Wayne R. Anderson v. Willow L. Cramlet, the Arvada Sentinel, and Donald Goreham

789 F.2d 840, 12 Media L. Rep. (BNA) 2121, 1986 U.S. App. LEXIS 24726
CourtCourt of Appeals for the Tenth Circuit
DecidedApril 29, 1986
Docket85-1026
StatusPublished
Cited by61 cases

This text of 789 F.2d 840 (Wayne R. Anderson v. Willow L. Cramlet, the Arvada Sentinel, and Donald Goreham) is published on Counsel Stack Legal Research, covering Court of Appeals for the Tenth Circuit primary law. Counsel Stack provides free access to over 12 million legal documents including statutes, case law, regulations, and constitutions.

Bluebook
Wayne R. Anderson v. Willow L. Cramlet, the Arvada Sentinel, and Donald Goreham, 789 F.2d 840, 12 Media L. Rep. (BNA) 2121, 1986 U.S. App. LEXIS 24726 (10th Cir. 1986).

Opinion

McKAY, Circuit Judge.

After examining the briefs and appellate record, this three-judge panel has determined unanimously that oral argument would not be of material assistance in the determination of this appeal. See Fed.R. App.P. 34(a); 10th Cir.R. 10(e). The appeal is therefore ordered submitted without oral argument.

In this diversity action, Wayne Anderson, pro se, appeals from the district court’s grant of summary judgment for defendants. Mr. Anderson contends that genuine issues of material fact exist as to whether certain allegedly defamatory statements in a “letter to the editor” published in the Arvada Sentinel were substantially true.

Mr. Anderson and his wife, Willow Cram-let, separated without going through legal proceedings and agreed informally that Ms. Cramlet would take care of their son, Eland, but that Mr. Anderson could take him for occasional overnight visitations. During one such visitation, Mr. Anderson took his son to Texas without Ms. Cram-let’s consent. For six weeks, Ms. Cramlet tried to locate Mr. Anderson and Eland. When she finally located Eland in Texas, she obtained from the state district court for Jefferson County, Colorado, an order directing that Eland be returned to her in Colorado. On the basis of that order, she obtained a writ of habeas corpus from the state district court for Harris County, Texas, compelling Mr. Anderson to return Eland to her. After Mr. Anderson returned Eland, the Colorado state court ordered him not to contact Ms. Cramlet or Eland without the court’s permission.
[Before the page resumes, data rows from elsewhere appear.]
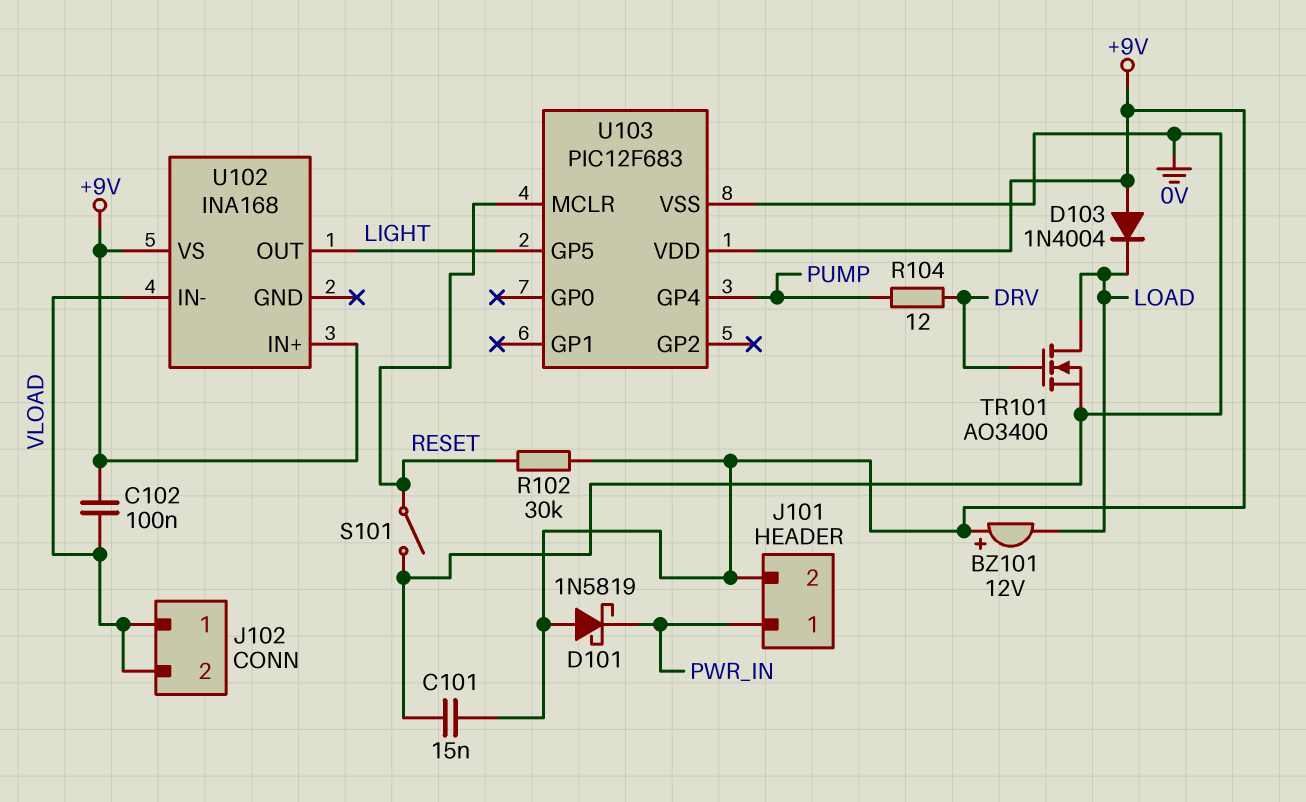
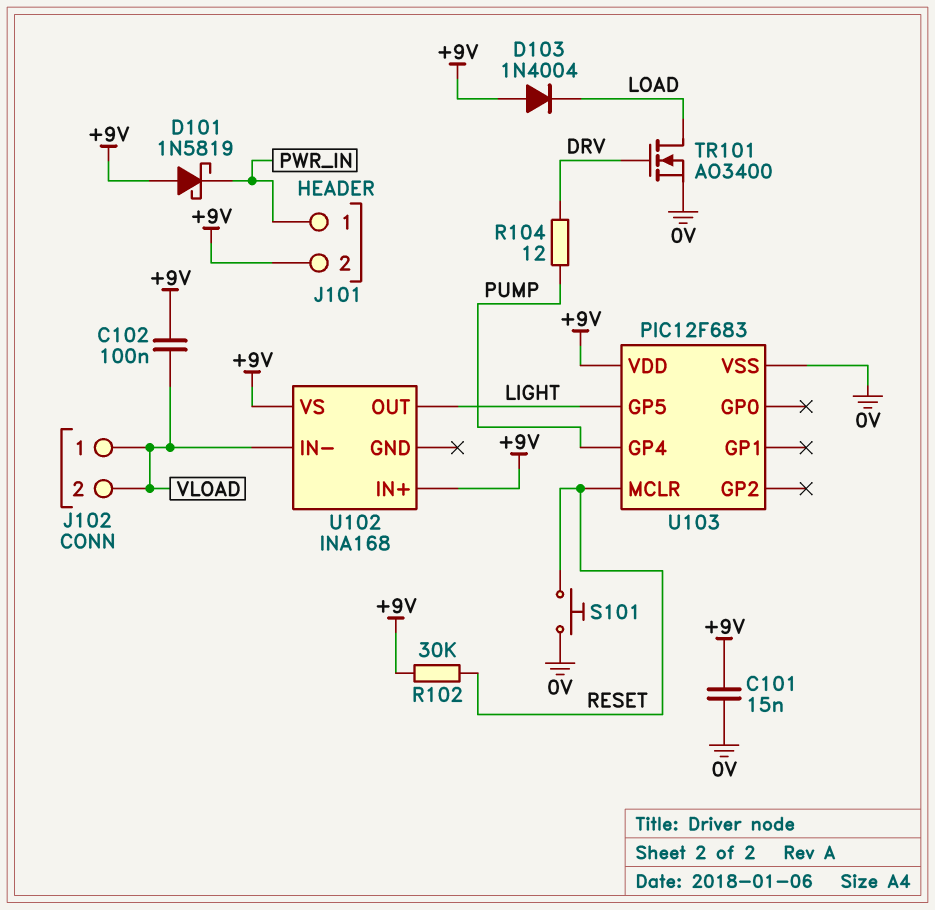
BZ101: buzzer 12V (plus +9V, minus LOAD) -> none
S101: switch (0V, RESET) -> button (0V, RESET)

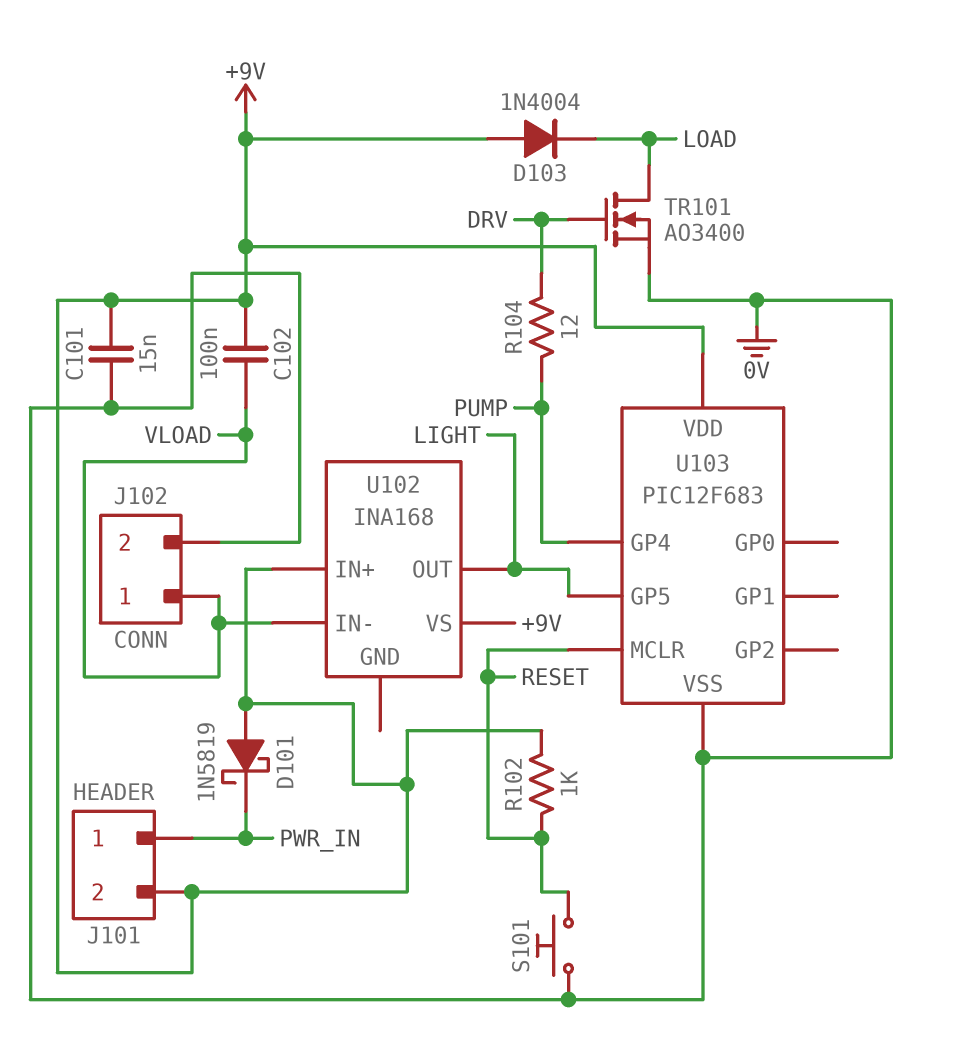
J102 pin 2: VLOAD -> 0V
R102: 30k (+9V, RESET) -> 1k (+9V, RESET)

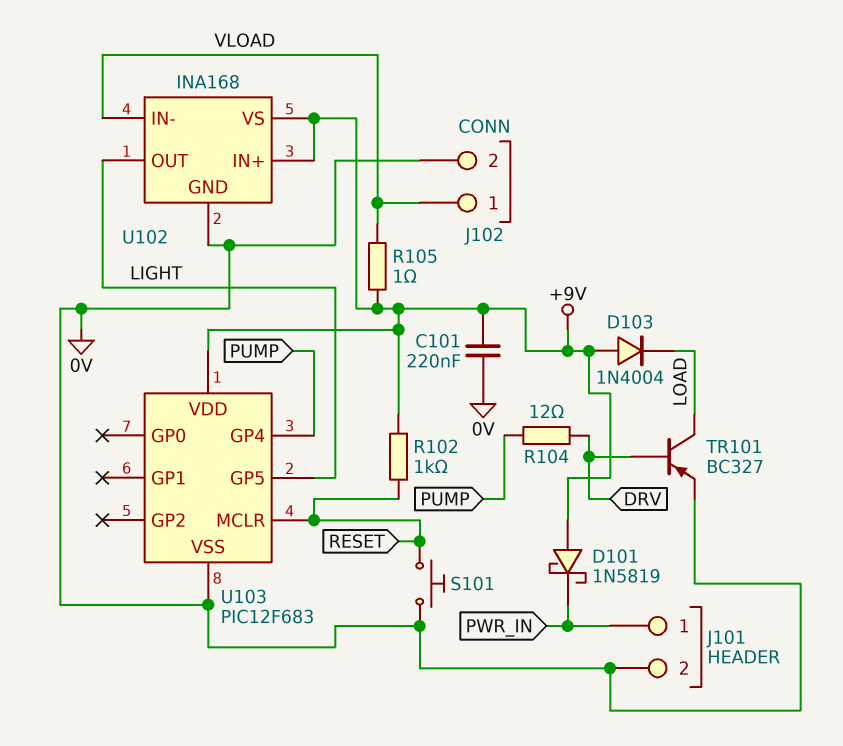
C101: 15nF (+9V, 0V) -> 220nF (+9V, 0V)
C102: 100nF (+9V, VLOAD) -> none
J101 pin 2: +9V -> 0V
R105: none -> 1 (+9V, VLOAD)
TR101: NMOS AO3400 (G DRV, D LOAD, S 0V) -> PNP BC327 (B DRV, C LOAD, E 0V)
U102 pin GND: none -> 0V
Thereafter, as part of divorce proceedings involving Mr. Anderson and his wife, the Colorado state court awarded Ms. Cramlet custody of Eland, and granted Mr. Anderson limited visitation privileges. Mr. Anderson again took Eland, this time in *842 violation of the custody order, and kept him hidden from and out of touch with Ms. Cramlet for more than three years.

Shortly after taking Eland, Mr. Anderson wrote a letter to television talk show host Phil Donahue asking to be a guest on Mr. Donahue’s nationally televised program. Mr. Anderson wrote, in pertinent part, “I am a fugitive father — I kidnapped (terminology not my own) my son____ I would hope you would be willing to present the other side of child snatching: the side that never gets defended.” Record, vol. 1, at 26. A few months later, Mr. Anderson, wearing a disguise, appeared on the Donahue show. During the show, Mr. Donahue asked Mr. Anderson, “You actually kidnapped your own child?” Mr. Anderson replied, “Yes, I did.” Record, vol. 1, at 29.
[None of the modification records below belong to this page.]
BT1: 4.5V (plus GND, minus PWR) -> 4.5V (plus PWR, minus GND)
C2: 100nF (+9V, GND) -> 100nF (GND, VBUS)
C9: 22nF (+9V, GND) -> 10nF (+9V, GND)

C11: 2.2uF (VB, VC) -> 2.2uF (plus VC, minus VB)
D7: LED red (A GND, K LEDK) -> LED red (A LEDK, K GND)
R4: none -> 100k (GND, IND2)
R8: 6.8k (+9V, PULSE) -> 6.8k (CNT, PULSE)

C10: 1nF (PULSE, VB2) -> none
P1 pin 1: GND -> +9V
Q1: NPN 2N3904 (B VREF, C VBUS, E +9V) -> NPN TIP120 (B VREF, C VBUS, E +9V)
Ms. Cramlet, who happened to be watching the show, immediately recognized her former husband. She sued Mr. Donahue, the company that produced the show, and others in the United States District Court for the District of Colorado. A lengthy jury trial ended with a hung jury. The case was later retried, and the second jury returned a verdict for Ms. Cramlet. Both trials attracted national television, radio, and newspaper coverage, which widely publicized Mr. Anderson’s identity and his efforts to obtain custody of his son.
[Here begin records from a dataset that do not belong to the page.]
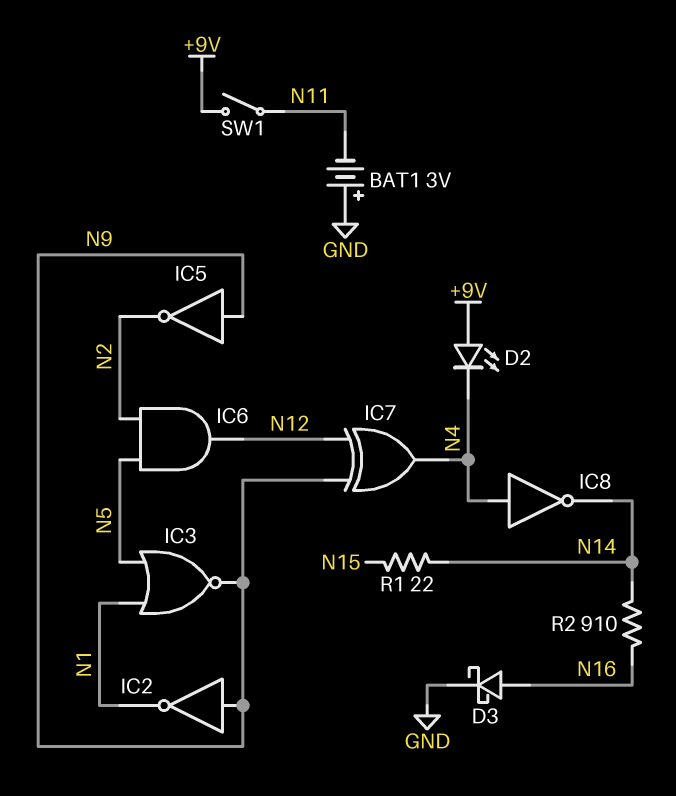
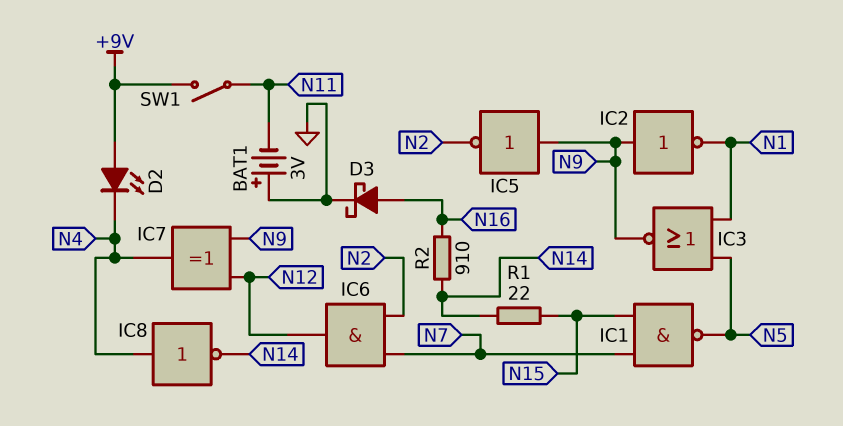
IC1: none -> NAND (in N7, in N15, out N5)
IC6: AND (in N2, in N5, out N12) -> AND (in N2, in N7, out N12)

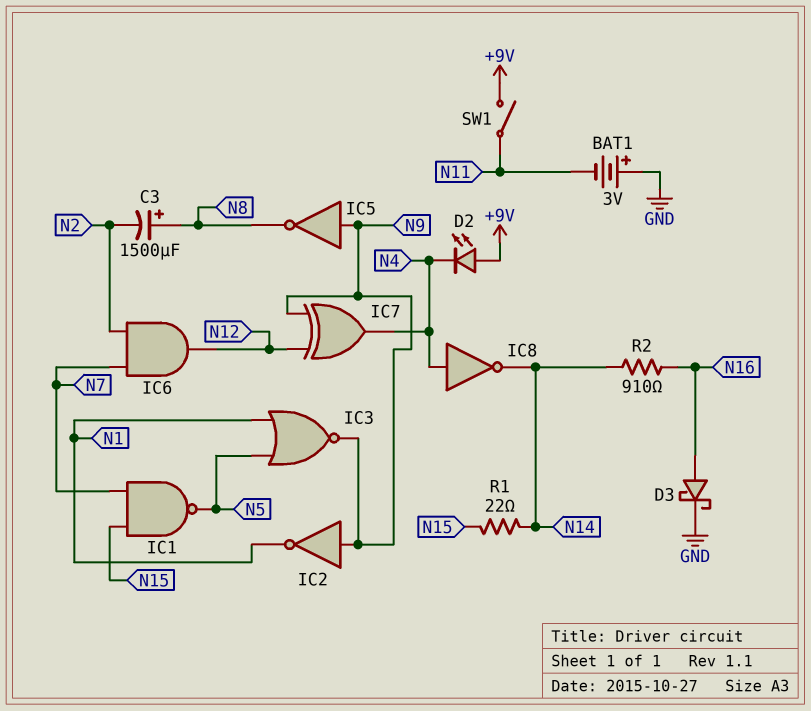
C3: none -> 1500uF (plus N8, minus N2)
IC5: NOT (in N9, out N2) -> NOT (in N9, out N8)

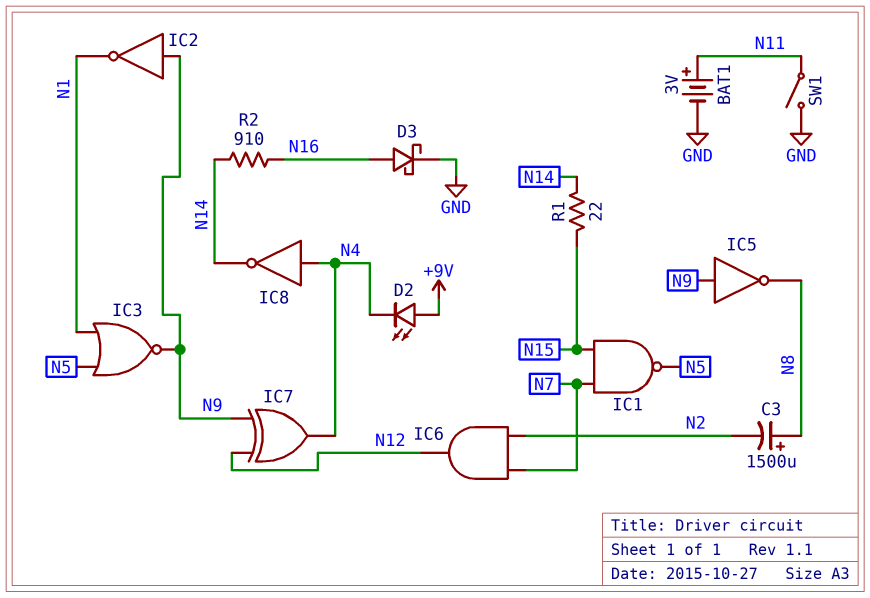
BAT1: 3V (plus GND, minus N11) -> 3V (plus N11, minus GND)
SW1: switch (+9V, N11) -> switch (GND, N11)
While Eland was still with his father, the Arvada Sentinel published a “letter to the editor” written by Ms. Cramlet. The letter criticized the state trial judge who had presided over the Anderson/Gramlet divorce proceedings for his handling of two cases. Without referring to Mr. Anderson or the Anderson/Cramlet divorce proceedings, the letter stated in pertinent part:

In one instance a 3-year-old boy was ordered to be sent on unsupervised visits with his father even though the child had already been kidnapped once before, the father had no place of residence — stating that he was living here and there in motel rooms. The father had no employment, and the father admitted in court that he had stated that he would kidnap the child again.
The father has also been described by a psychiatrist as having an extreme personality disorder bordering on being a psychopath. Within two months of the last court hearing, the child was kidnapped and has still not been found. The child has been gone nearly three years.

Record, vol. 1, at 25.

Eventually, Eland was discovered in Tulsa, Oklahoma, with his father. Mr. Anderson was charged with “Violation of Custody,” a felony under Colorado state law. Colo.Rev.Stat. § 18-3-304 (1973). He pleaded guilty and was placed on probation.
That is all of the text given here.